This rate of transfer is the extent to which prices will rise in assets deemed by investors to provide better prospects. IE, watch the bond market.
+1
Oh, but Leo says buy Chinese solars!
1) asset prices decline 2) price of goods rises 3) buy farmland, according to Jim Rogers
inflation deflation debate? NONSENSE!!!!!!
you dont need to be a genious to see EVERY ASSET price is colapsing against gold!gold IS market money.
so,if you want a definition,this is deflation.
stocks and housing and wages have been collapsing since 2000,now bonds are collapsing as well.

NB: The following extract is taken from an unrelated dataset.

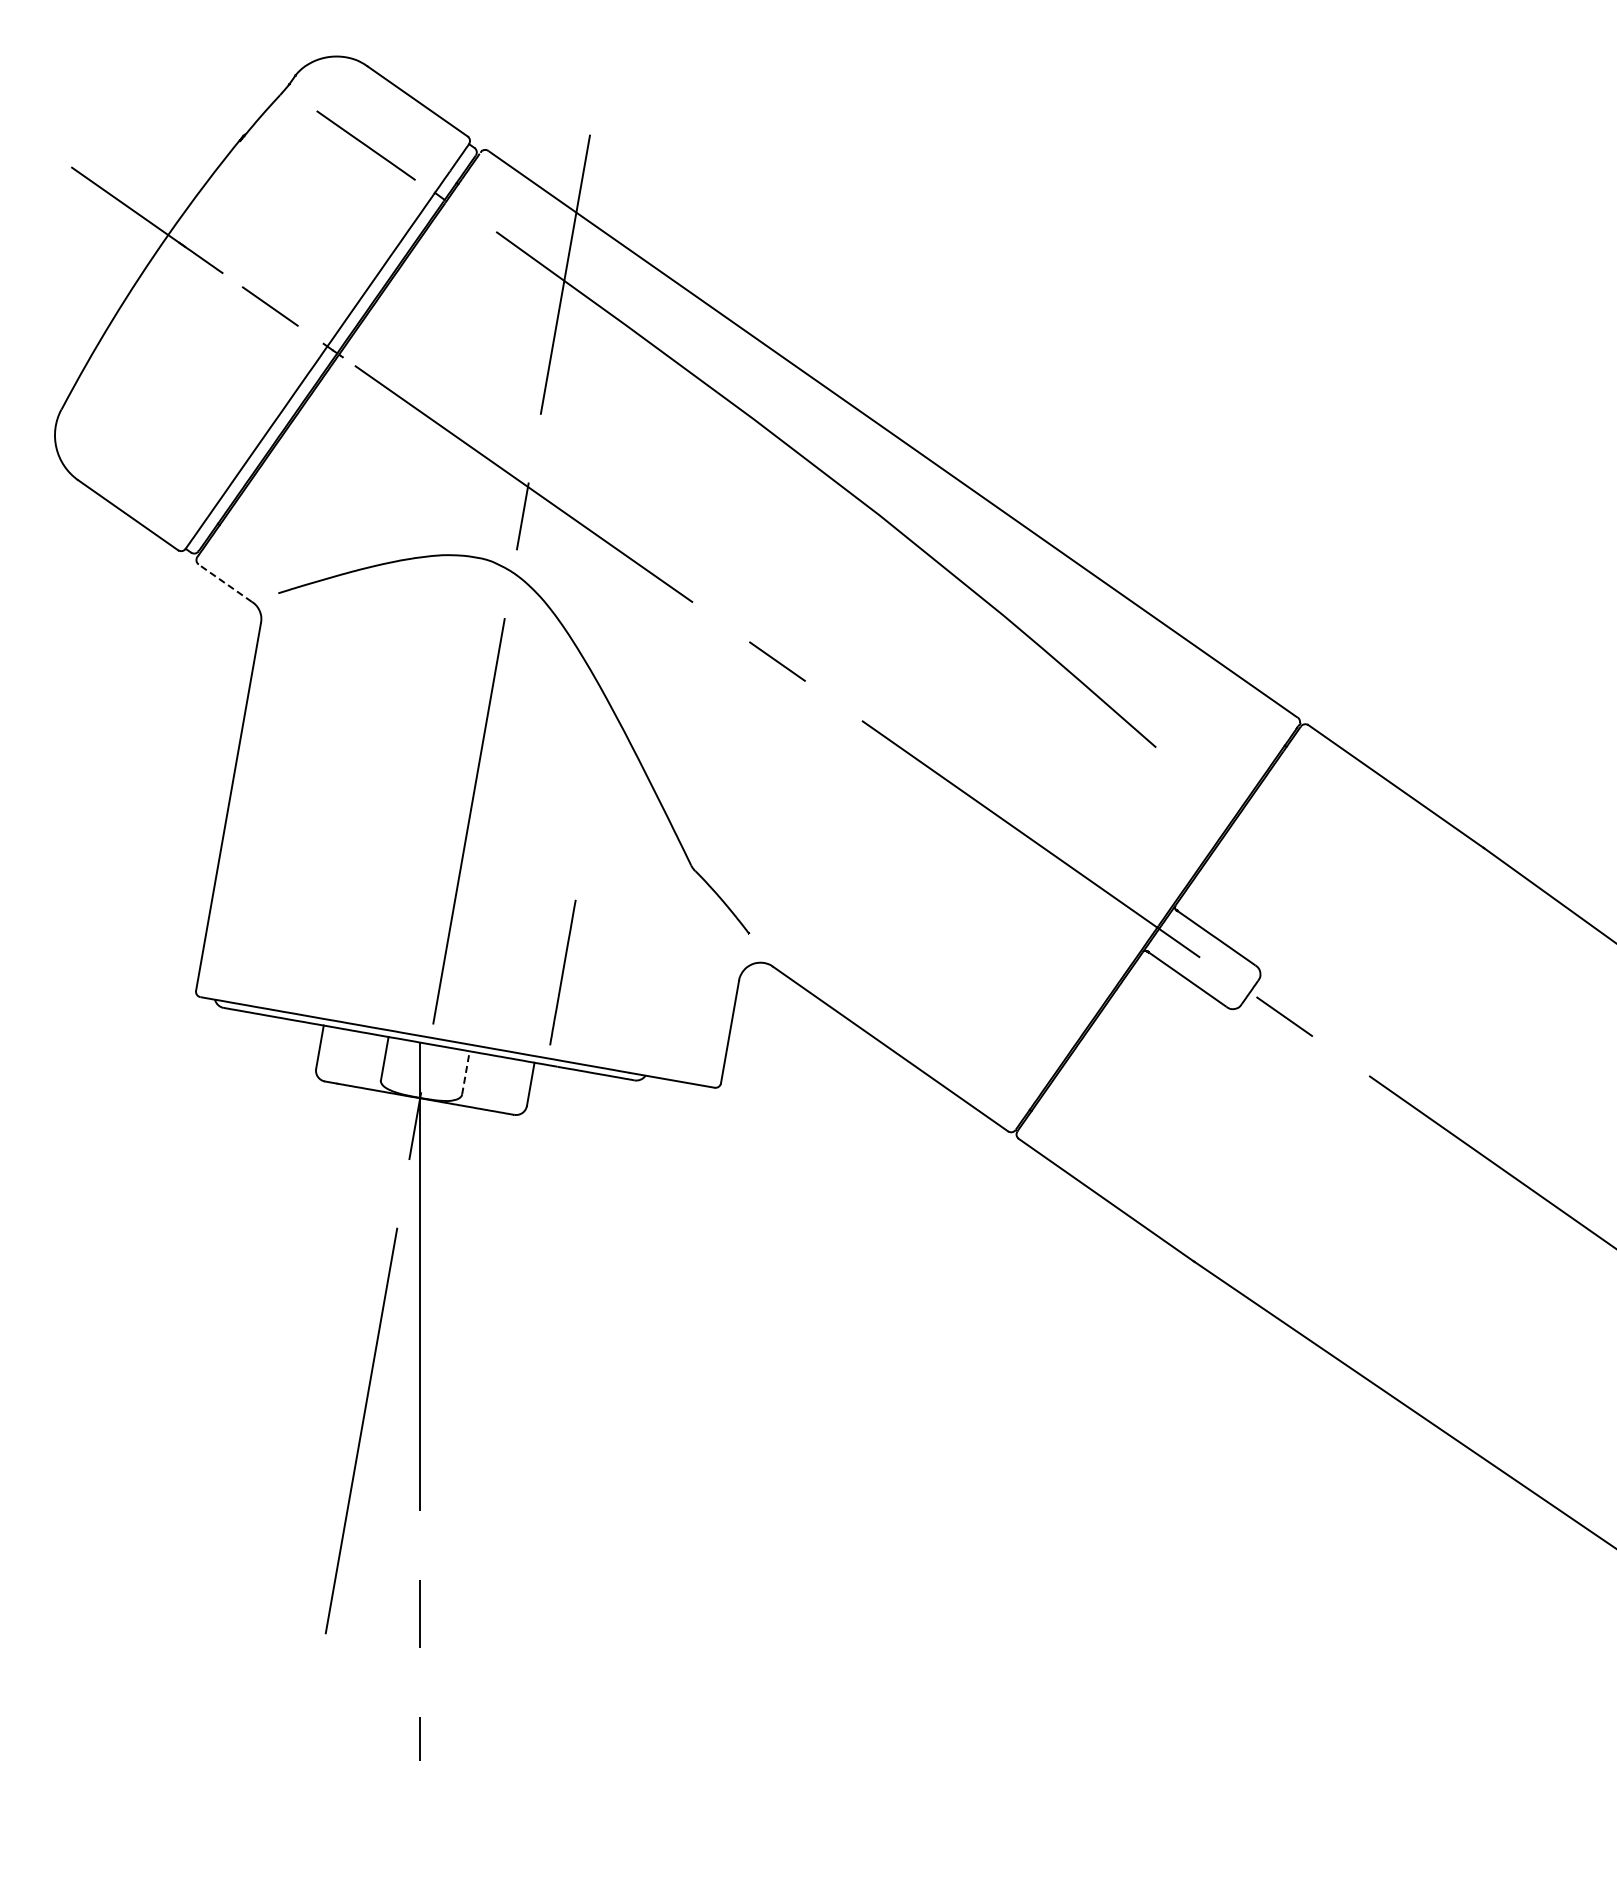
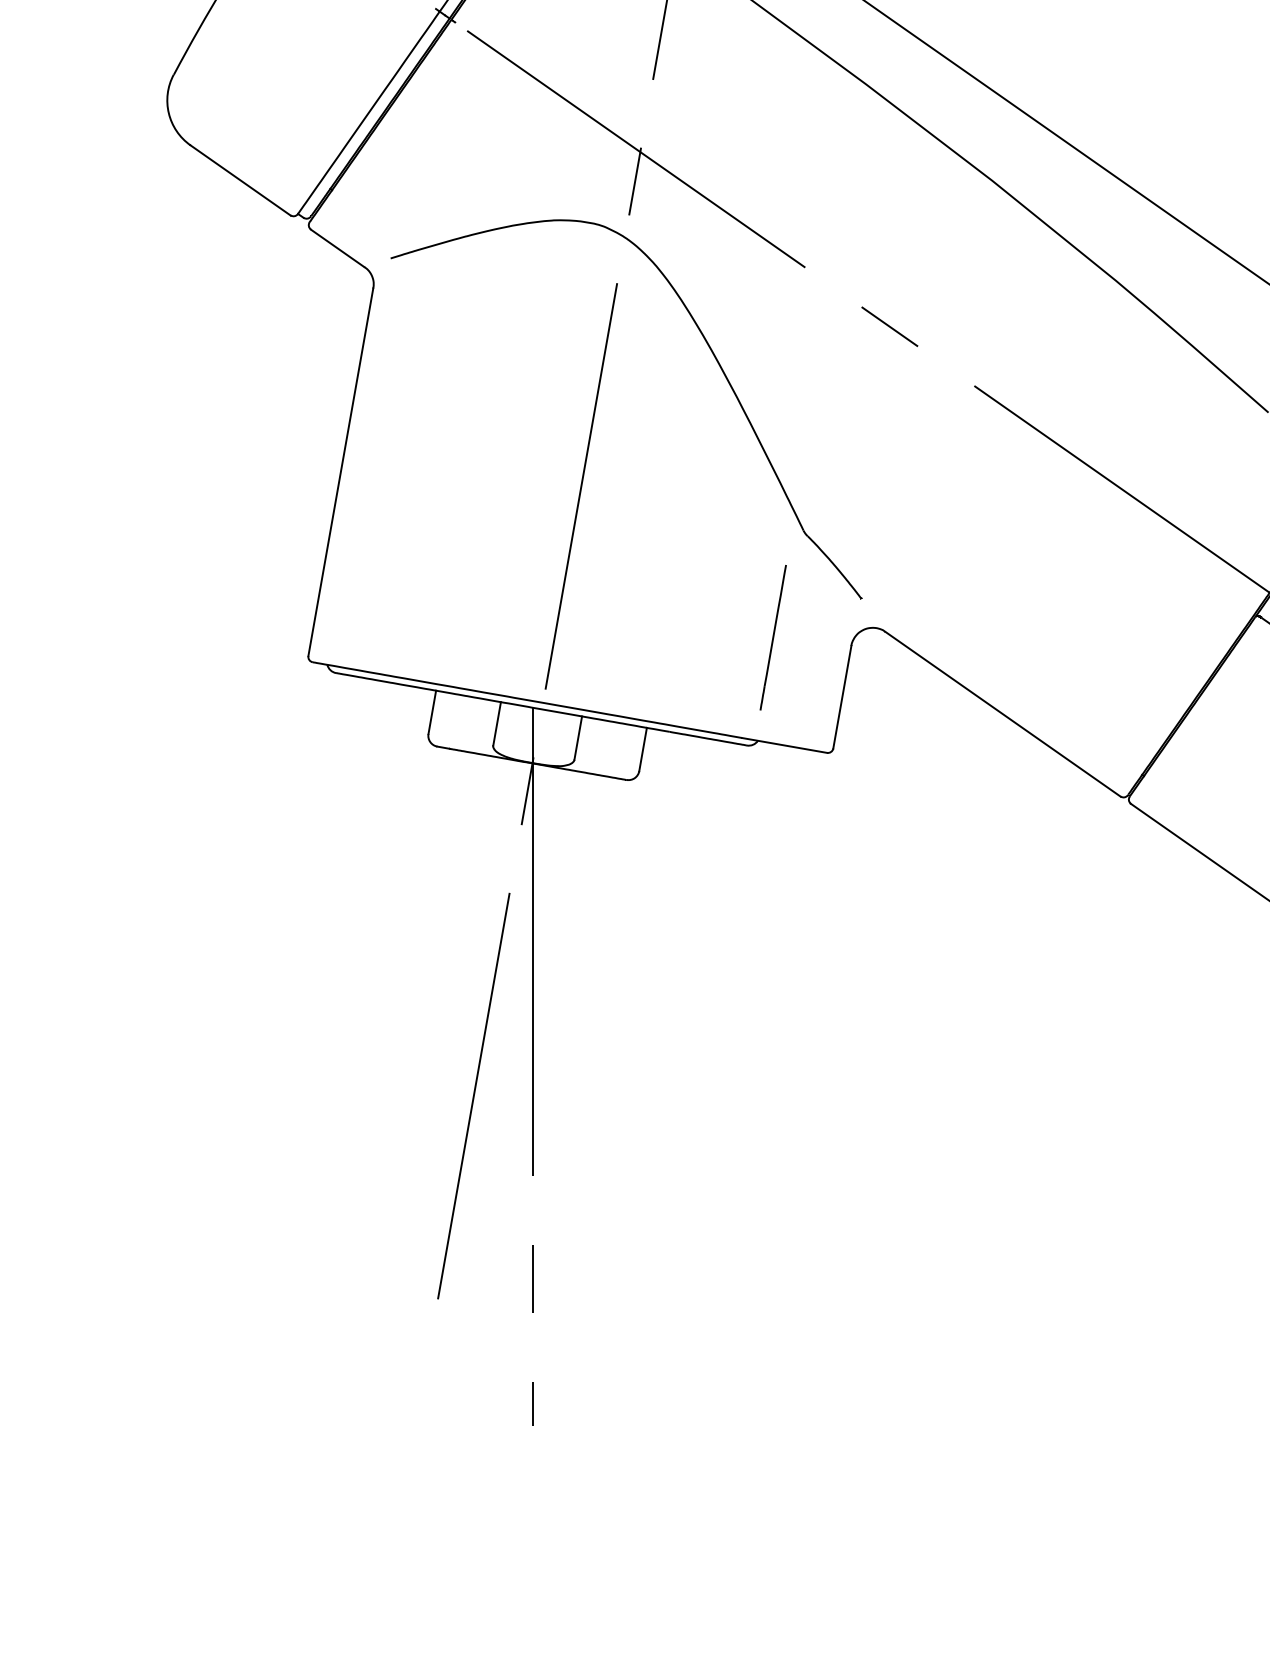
line: (224, 582) -> (336, 247), dashed -> solid
line: (562, 972) -> (772, 637), moved
line: (465, 1072) -> (577, 737), dashed -> solid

this I-D debate is only what kind of asset will collapse next
this is Krugman's June 2008 argument of why seventies style inflation will not happen
The Nobel Laureate goes on
(edit) tell that to the fixed income pensioners in flyover country who now are buying store brand dog food for Sunday dinner becasue they can't afford Purina
http://www.nytimes.com/2008/06/02/opinion/02krugman.html
Loeper is talking about gold as 'an inflation hedge'. That makes clear he has no idea what he is talking about. Wait until we see the current European support fund becoming larger, the selling of euro bonds or Ben announcing that we need QE3 after QE2's deadline of June 2011 has passed.
@If people are unemployed and seeing their real wages decrease, hard to see where massive inflation will come from
again Leo, this exactly in Zimbabwe.. people are unemployed, dont have money and there's huge I mean real
hyperinflation.. they dont import much ( no hard currency)
so PLEASE EXPLAIN HOW EXACTLY THIS CAN HAPPEN IN ZIMBABWE?
and why is it different in USA?
alx
It is straightforward. Zimbabwe was confined to Zimbabwe economy alone; the currency was cycled around in a very small economy as other countries did repudiate the currency.
The USD is diluted all over the world and keeps buying stuff from every country possible.
That is where the difference is: Zimbabwe could but rob from themselves. US citizens can rob from anyone in the world.
What is going to be the catalyst for wage inflation in the US? I can't think of one. anyone?
the increased money supply is not getting to wages or lending on main street, it is being hoarded by big banks and recycled into treasuries and other financial markets.
That looks like stagflation to me. Squeezing the entire average America even harder.
No one disagrees with this statement, spare the construction.
1. Markets are global.
2. Bond yields will take a lumpy road higher over 5 years, the new money hiding here (and despite Leo's blindness, there is a WHOLE LOT of new money) will find its way into other assets.
History and what we are experiencing has already proven Krugman and Leo wrong, labor while contributing to asset price inflation is not the sole driver. This ruse is a diversion as we all know labor will remain depressed. But as it is one of the few asset classes that will remain depressed, and the reason that it effects but in no way DRIVES price inflation, is the reason it is deliberately selected to attempt to make a long ago refuted point.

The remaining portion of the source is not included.